En Côte d’Ivoire, au Sénégal, au Kenya et au Malawi, des projets Sre ont permis aux acteurs d’obtenir des prêts de près 65 millions de dollars et de toucher des centaines de milliers de producteurs, fait savoir Amadou Ba, consultant du secteur privé pour l’Ifc.
Pièges à éviter
La confiance du secteur financier reste la pierre angulaire du Sre. Il est question de gagner cette confiance et de créer une ambiance de concurrence, insiste Amadou Ba. Au Sénégal, indique-t-il, avec les taux d’intérêt relativement faibles (7 à 8 %), l’on est passé d’un rapport prêt-valeur de 80 % à 10 % en deux ans. En Inde, il y a eu l’augmentation du rapport prêt-valeur de 50-55 % à 70 %, avec les taux d’intérêt de 1 à 2 % en dessous du niveau général pour les prêts. Le récépissé doit représenter la quantité et la qualité de la marchandise en magasin. Le système devra prévoir des sanctions en cas de manquement.
L’organe de régulation doit être indépendant et bénéficier d’une autonomie financière, recommande l’expert sénégalais. Le manque d’indépendance a compromis le Sre dans plusieurs pays, notamment au Brésil avec l’influence politique des propriétaires de magasins dans les années 90. La dépendance au budget de l’Etat peut conduire à la politisation (cas de la Côte d’Ivoire et du Sénégal), à la vulnérabilité face aux coupures budgétaires et au sous-financement de l’organe de régulation (Cas de Twlb en Tanzanie). En revanche, l’autonomie financière a assuré la bonne performance du système des Etats-Unis depuis 1916.
Dans le but d’assurer l’autonomie financière, l’expert préconise que des prélèvements sur le volume d’opérations généré par le Sre et la réalisation d’économies d’échelle en commençant par de grands magasins et ensuite s’étendre vers des magasins de moindre taille.
Un plan cohérent, réalisable et partagé par les parties prenantes, y compris l’Etat, est nécessaire, ajoute Amadou Ba. Au Sénégal, une surcapacité de transformation installée avec des financements disponibles ont plombé le Sre dans la filière riz.

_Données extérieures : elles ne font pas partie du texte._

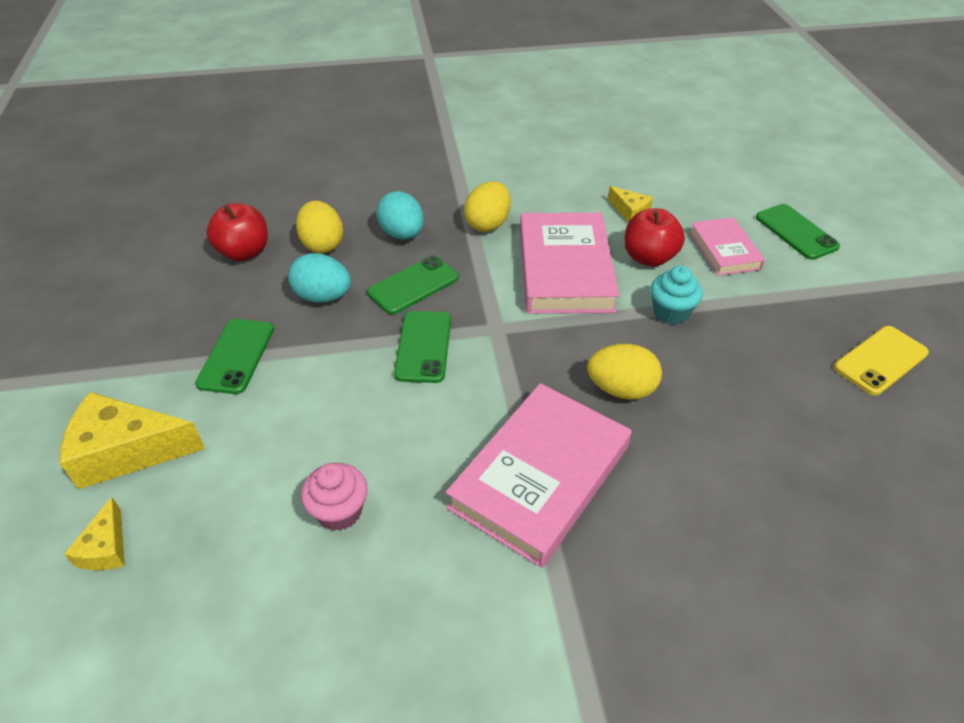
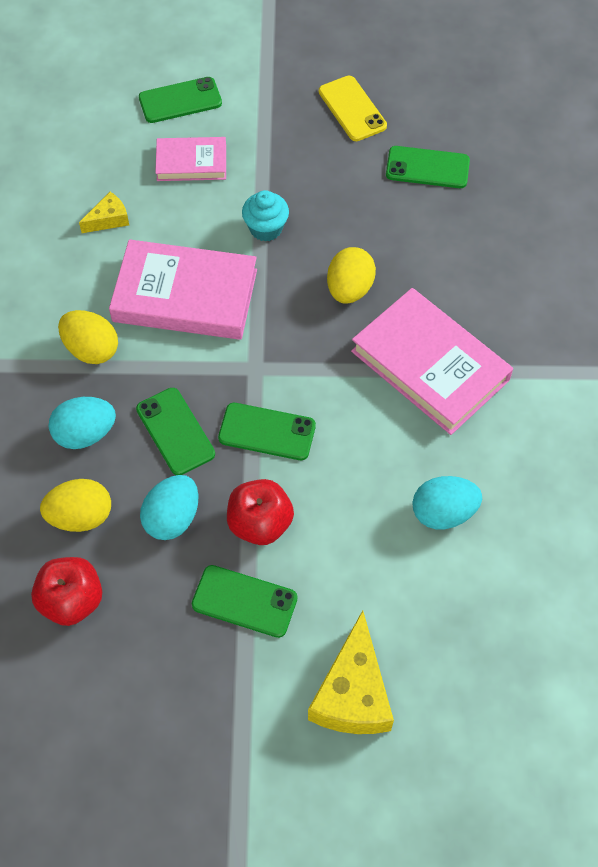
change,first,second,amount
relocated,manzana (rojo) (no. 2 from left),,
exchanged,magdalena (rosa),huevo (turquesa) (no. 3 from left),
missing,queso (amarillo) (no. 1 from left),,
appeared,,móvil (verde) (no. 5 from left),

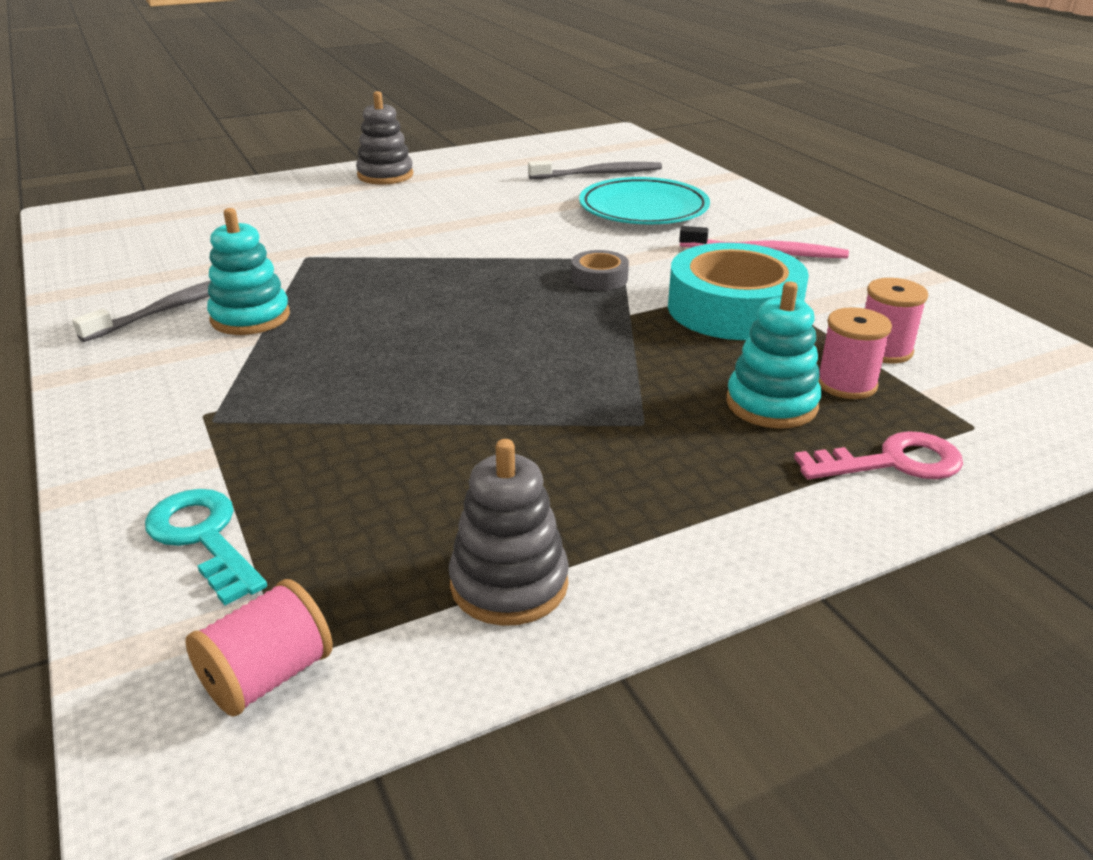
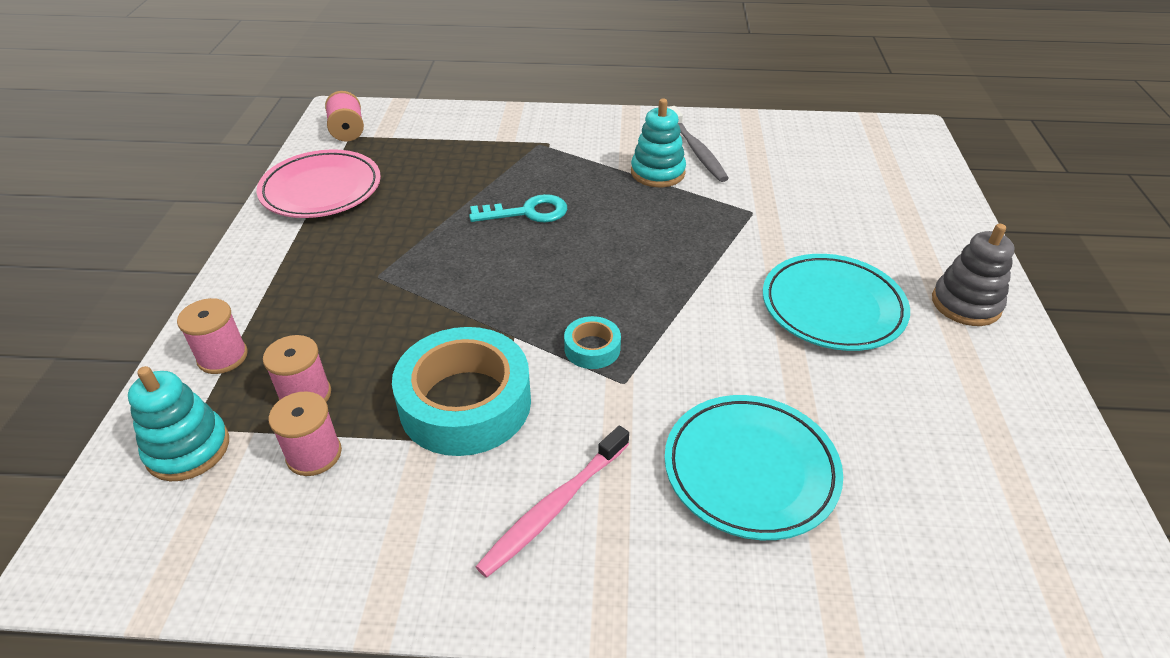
change,first,second,amount
missing,cepillo de dientes (gris) (no. 2 from left),,
colour,cinta adhesiva (gris),cinta adhesiva (turquesa) (no. 2 from left),
relocated,juguete apilable (turquesa) (no. 2 from left in the first image),juguete apilable (turquesa) (no. 1 from left),
exchanged,llave (rosa),carrete (rosa) (no. 1 from left),
exchanged,juguete apilable (gris) (no. 2 from left),plato (rosa),
relocated,llave (turquesa),,
appeared,,plato (turquesa) (no. 2 from left),

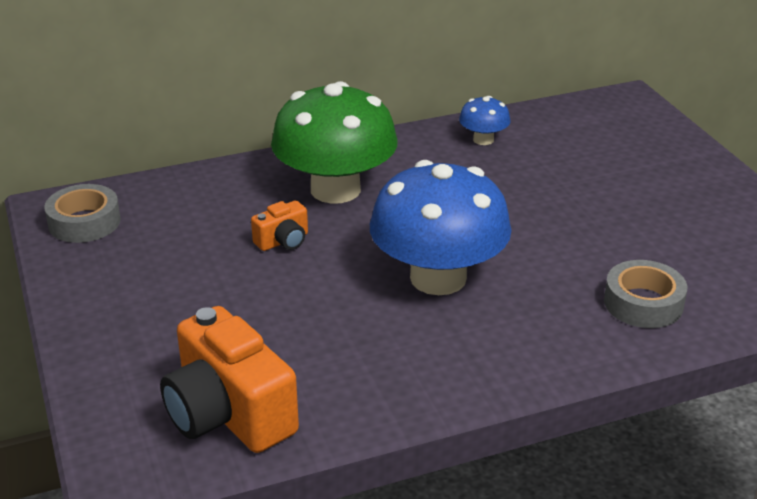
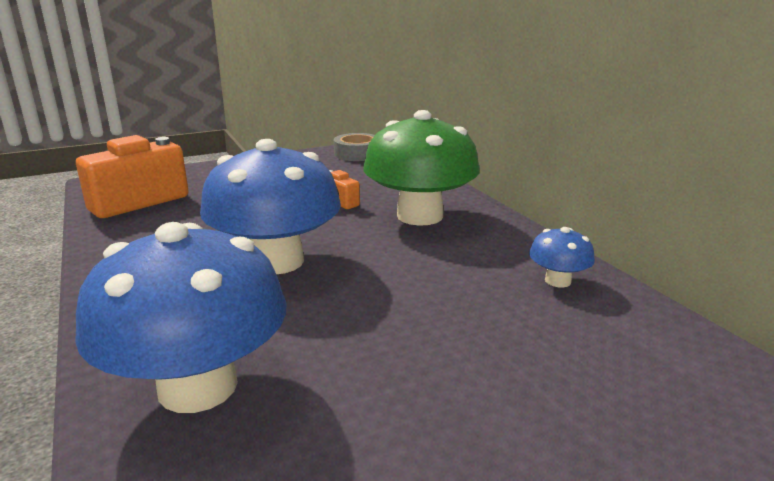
change,first,second,amount
exchanged,cinta adhesiva (gris) (no. 2 from left),seta (azul) (no. 1 from left),

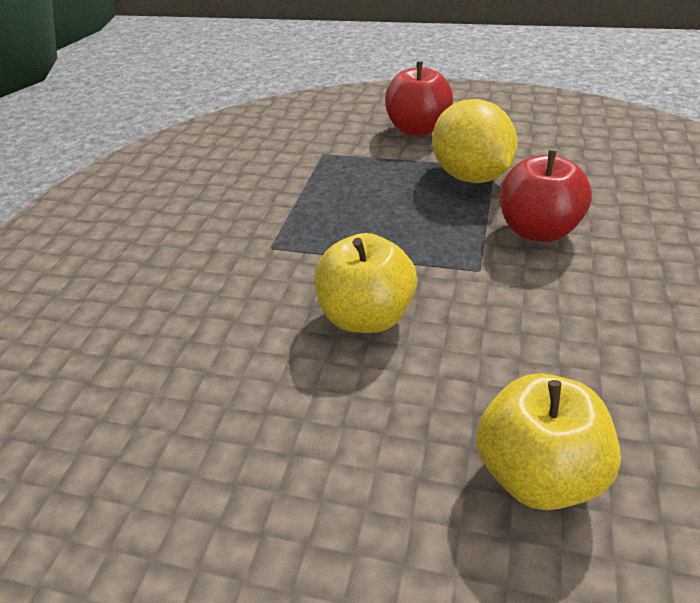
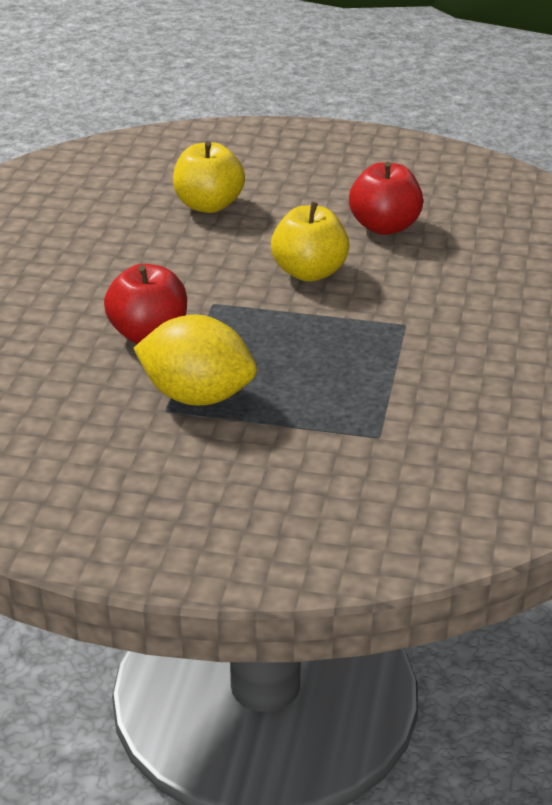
change,first,second,amount
relocated,manzana (rojo) (no. 1 from left in the first image),manzana (rojo) (no. 2 from left),
spun,limón (amarillo),,45 degrees counterclockwise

Il faut également des politiques publiques qui facilitent le Sre et ne faussent pas la logique du secteur privé, comme les tentatives de soutenir les prix aux producteurs ou éloignent les acheteurs (cas du maïs en Zambie, noix de cajou en Tanzanie et en Côte d’Ivoire en 2012), de modérer les prix aux consommateurs des céréales au détriment de la filière locale dans beaucoup de pays.